Couldn't he at least go down and hold a sign?

That first rally led Goldberg to attend a meeting which, like most, as he came to realize, were raucous and loud and "electric." Because he was "living fully 'out and proud,'" and because he realized that this was an issue worth fighting for, he became even more involved with ACT UP by attending larger rallies and helping with organizing and getting his fellow activists fired up. He observed as women became involved, too. Monday night meetings became, for Goldberg, "the most exciting place in town."

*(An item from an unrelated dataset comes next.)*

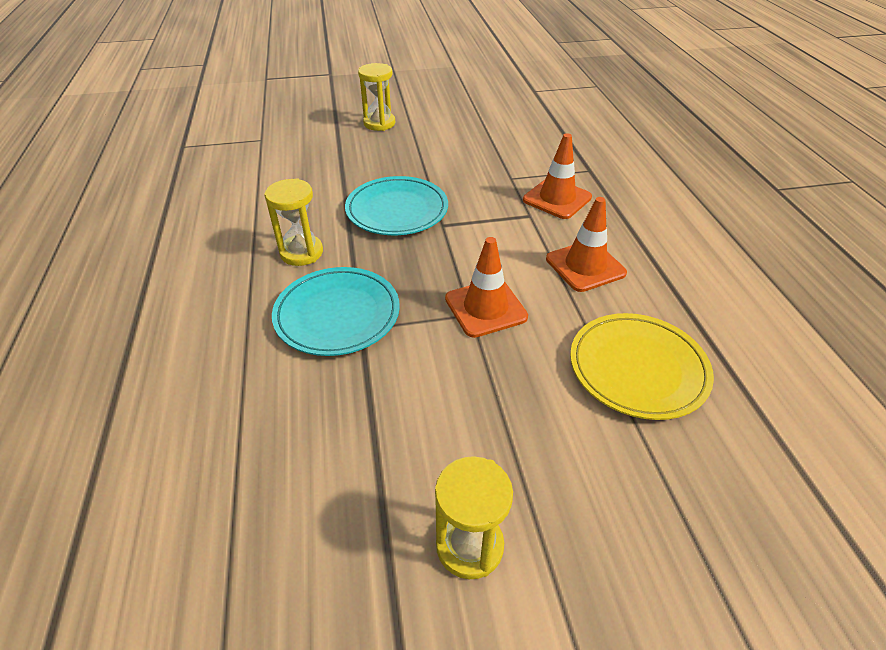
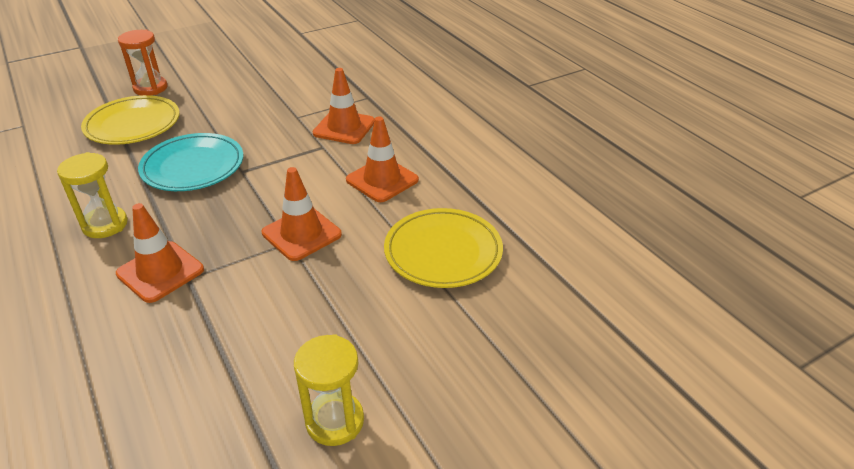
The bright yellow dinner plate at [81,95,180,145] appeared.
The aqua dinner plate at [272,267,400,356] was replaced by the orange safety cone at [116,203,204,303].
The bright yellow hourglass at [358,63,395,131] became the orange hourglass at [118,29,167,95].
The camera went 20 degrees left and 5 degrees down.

On his years in ACT UP, Goldberg says, "There was hard work, grief, and anger, surely, but there was also great joy." There, he learned how politics mixed with activism, and why ACT UP tangled with the Reagan administration's leaders. He felt more than just a little ownership, as other branches of ACT UP began spreading around the country. He learned from its founding members and he "discovered hidden talents" of his own by helping.

He was, he says, also "a witness. And so, I began to write."

Let's be honest: Boy with the Bullhorn is basically a history book, with a little memoir inside. Accent on the former, not so much on the latter.

Goldberg says in his preface that Larry Kramer, who was one of ACT UP's earliest leaders, encouraged him to pull together a timeline for the organization. This book is the end result of the task. It's very detailed, in sequential order and, as one reads on, quite repetitive, differing basically only in location. It's not exactly a curl-up-by-the-fire read.

Readers, however — and especially older ones who remember the early AIDS crisis — won't be able to stop scanning for Goldberg's memories and tales of being a young man at a time when life was cautiously carefree. The memories — which also act as somewhat of a gut-wrenching collection of death notices — are sweet, but also bittersweet.

This book is nowhere near a vacation kind of book, but if you've got patience, it's worth it. Take your time and you'll get a lot from Boy with the Bullhorn. Rush, though, and it might just go over your head.